I narrowed my eyes, pulling away. “What are you talking about?” My mind raced, my eyes searching his.

Nejeret bonding is extremely rare, only happening when a pair of Nejerets have perfectly compatible souls. Their physical bodies translate this into a pheromone produced only by our species. That soul compatibility makes it so the two Nejerets’ bodies become attuned only to receiving their perfect pair’s pheromone, to the degree that they become dependent upon their bond-mate’s pheromone. They become addicted. It leads to immense closeness and mind-blowing pleasure—or so I’ve heard from Lex, who shares a soul-bond with Heru—but has one big downside.

This isn’t the kind of addiction one can be weaned off of. If the bonded pair is apart for too long—more than a day or two—bonding withdrawals set in. And the withdrawals don’t stop until both Nejerets are dead. It could take weeks, but the outcome is inevitable.

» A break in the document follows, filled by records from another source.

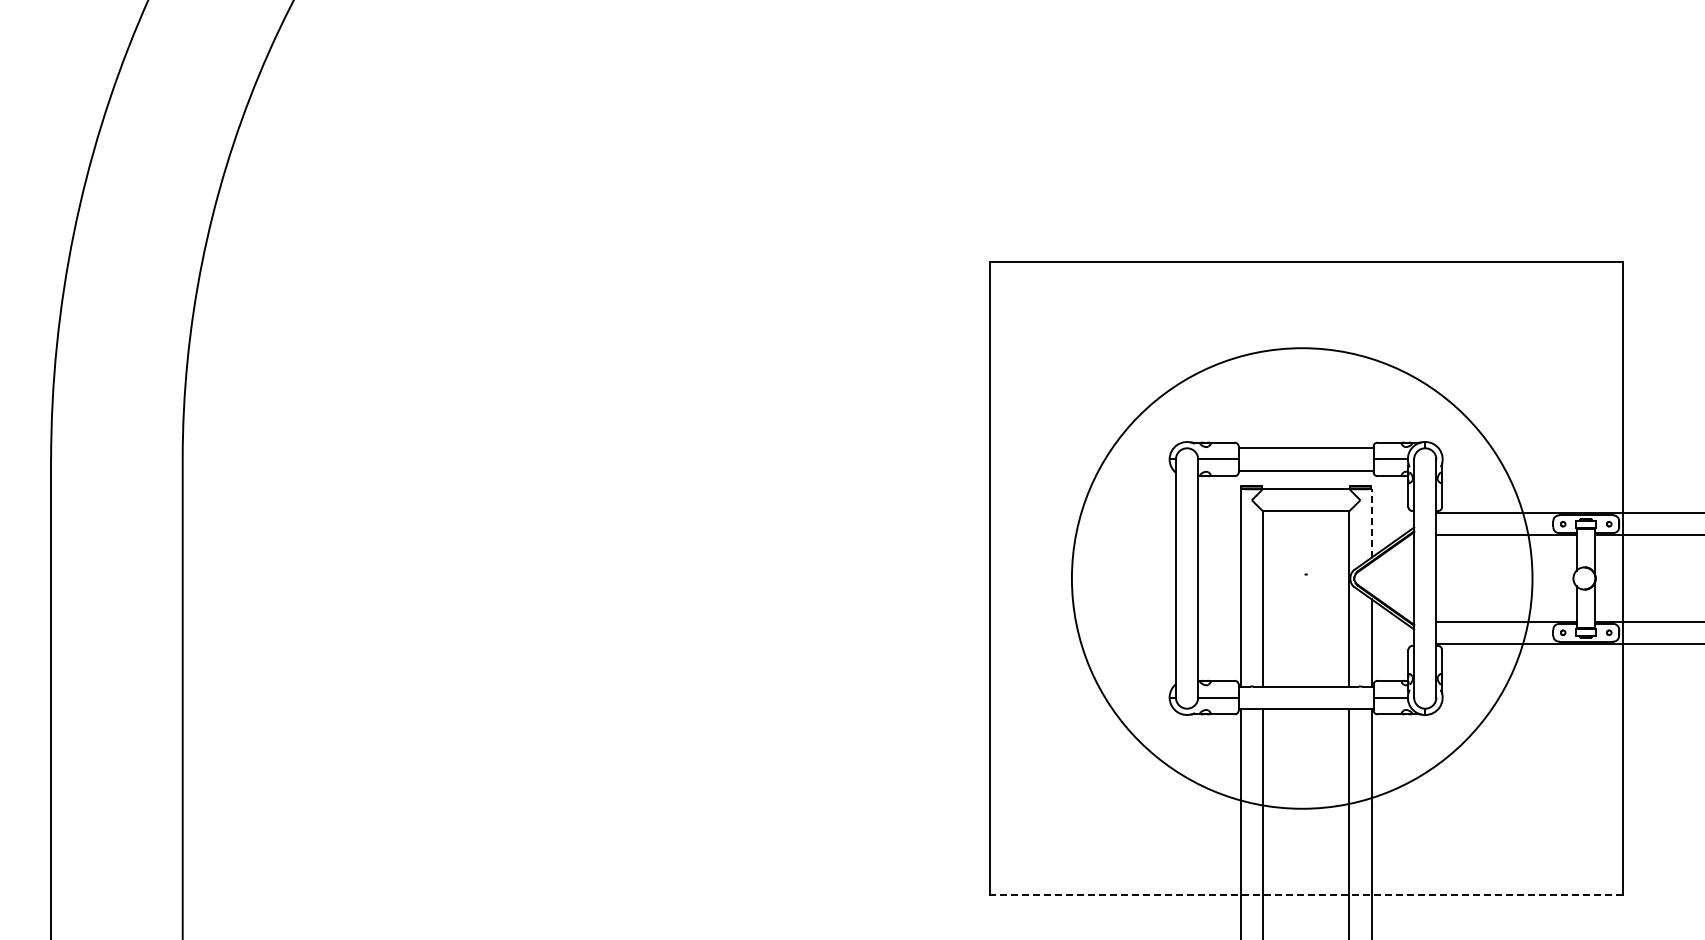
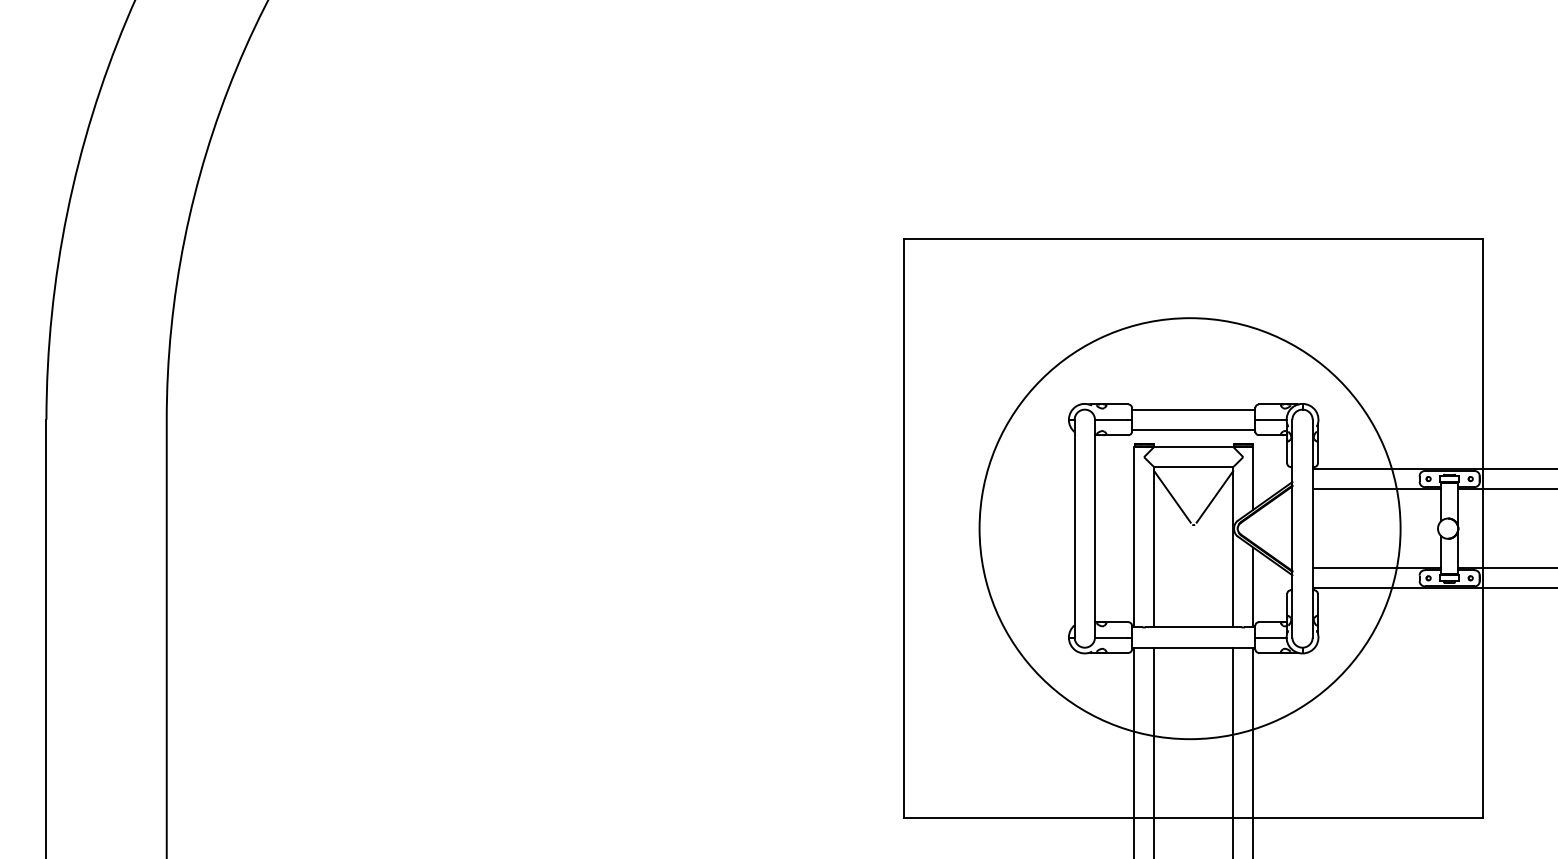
line: (1371, 522) -> (1253, 477), dashed -> solid
line: (1282, 543) -> (1172, 496), added
line: (1329, 543) -> (1215, 496), added
line: (1305, 894) -> (1193, 817), dashed -> solid

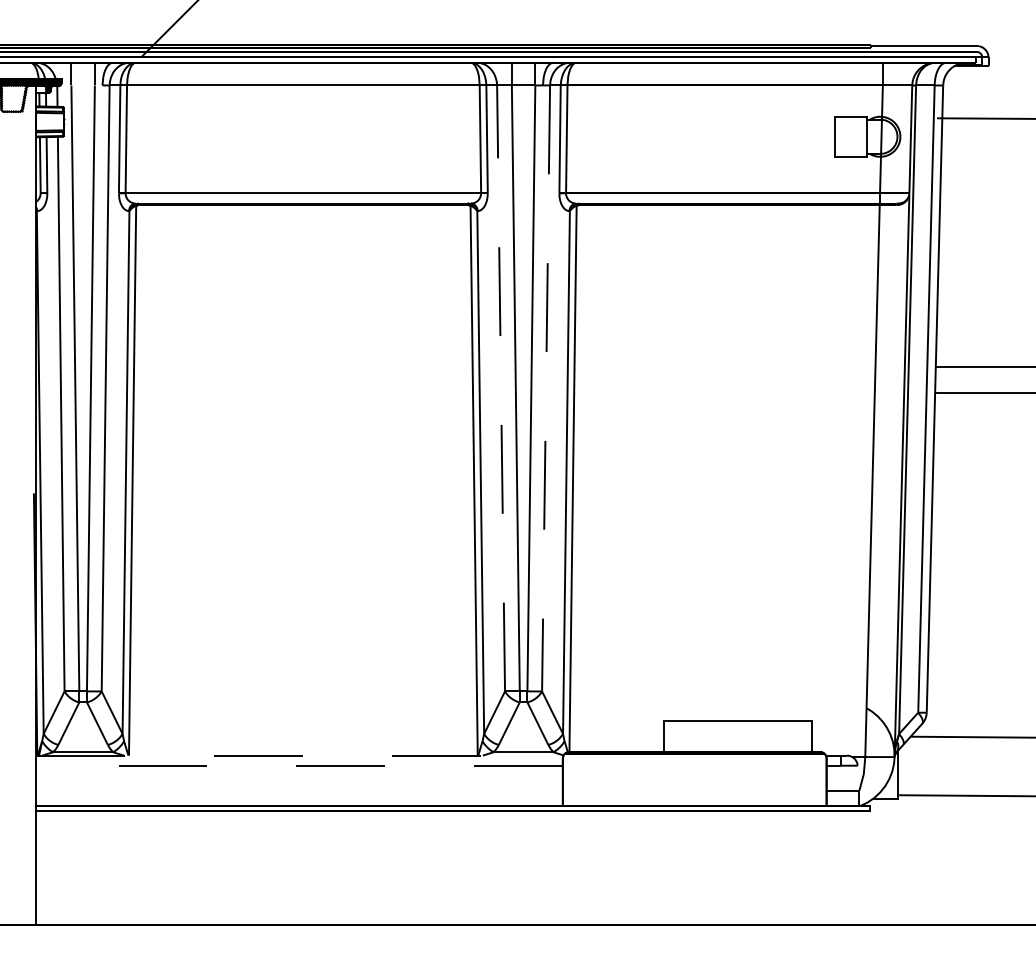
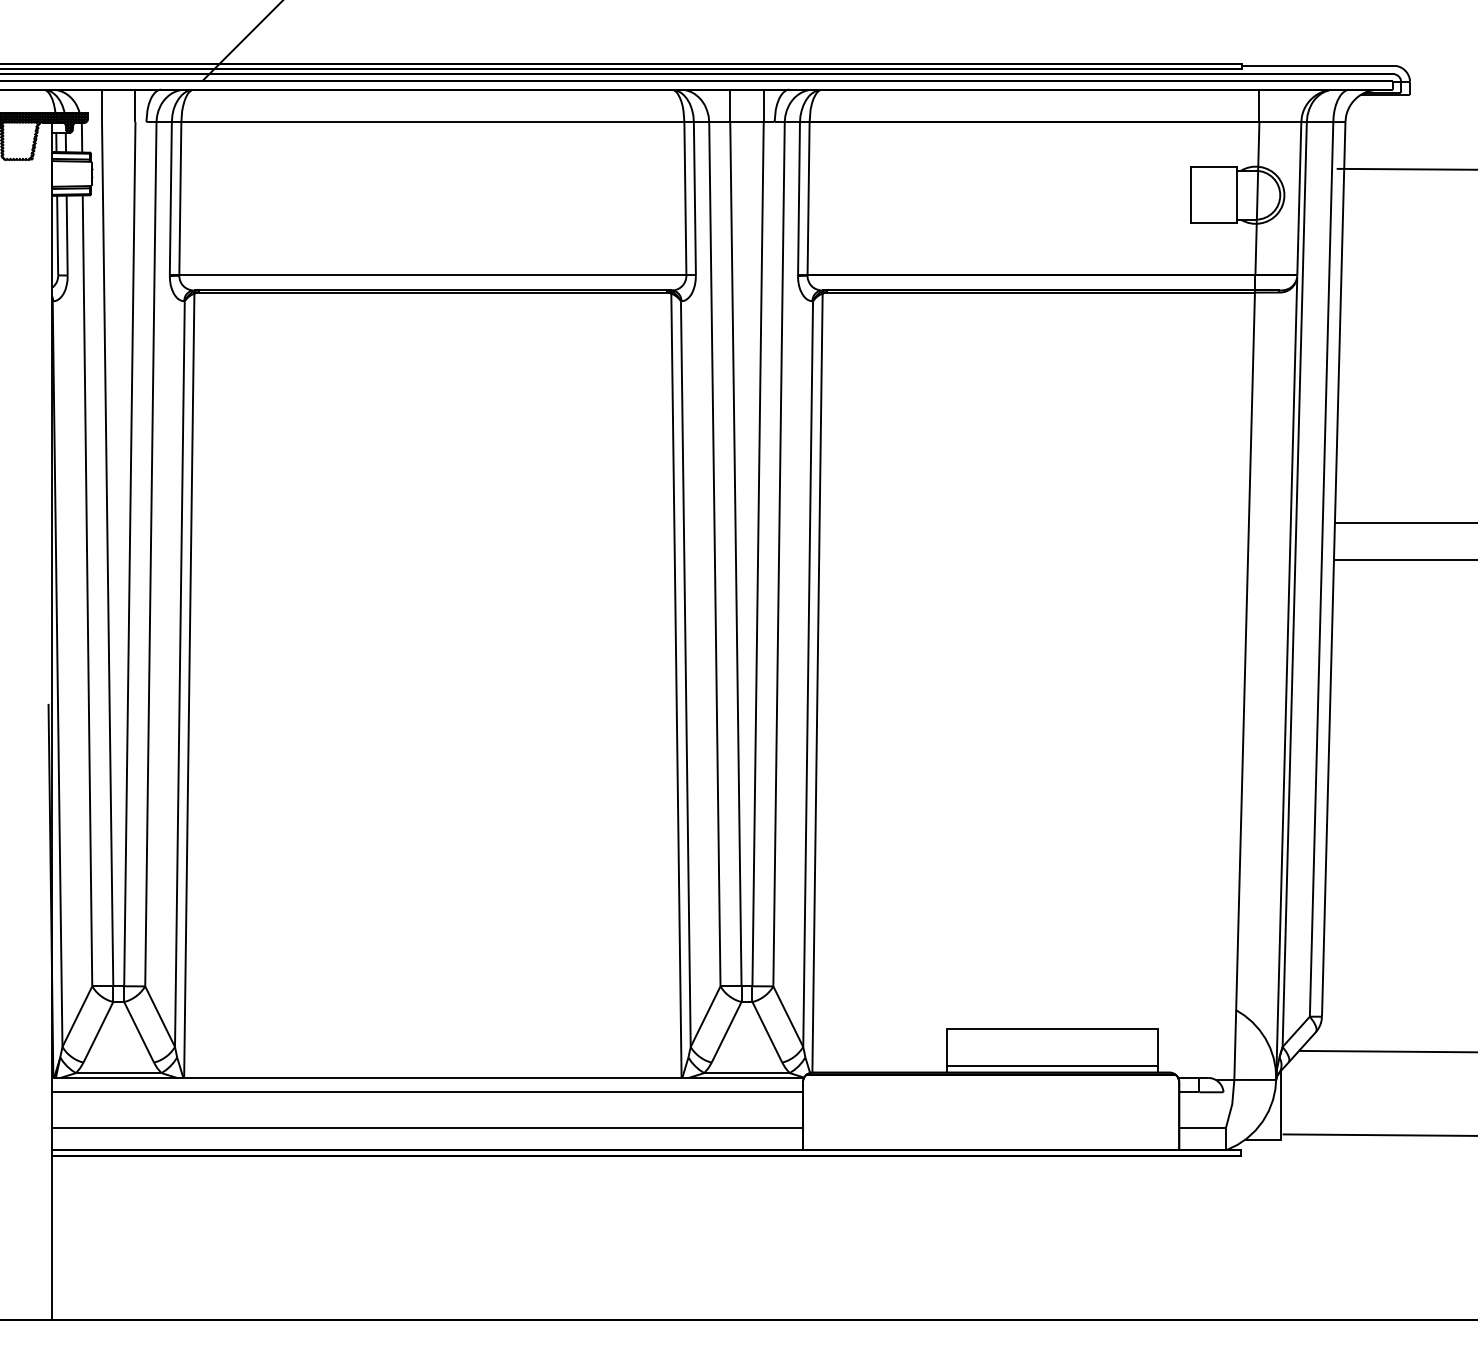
line: (500, 387) -> (714, 553), dashed -> solid
line: (546, 388) -> (779, 554), dashed -> solid
line: (737, 747) -> (1051, 1066), added
line: (299, 755) -> (427, 1077), dashed -> solid
line: (299, 765) -> (427, 1092), dashed -> solid
line: (299, 790) -> (427, 1127), added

Was it really possible that Nik and I were a bonded pair?

I thought back to each and every time that persistent damn headache had abated over the past week. I remembered the way our auras had flared when I’d been seeing through the lens of the soul-energy, and he’d touched me. It had only happened when he touched me. I replayed the conversation I’d overheard between him and Mei on the trail to the beach, then the one between him and Heru last night. I recalled what Isfet had said before sending my soul back to my body the last time I’d died . . .

There is one with you in the physical realm whose soul resonates with yours. If you return to your body, the aura from his ba will merge with yours. It will revive you.

Dread pooled in my belly, and I shook my head. It wasn’t possible.

But that kiss really had felt too good. Best-kiss-ever good.

Nik’s features softened. “We’re bonded, Kitty Kat—like Lex and Heru. Have been for weeks now. It happened when I brought you back to life.” He was quiet for a moment, letting me work through the nuclear bomb he’d just dropped on my life. “I’ve been trying to figure out how to tell you.”

My eyes stung. The repercussions of this were so far-reaching I couldn’t see most of them beyond the whole I-die-he-dies thing. I blinked, setting a tear free. “Guess you finally found the words.”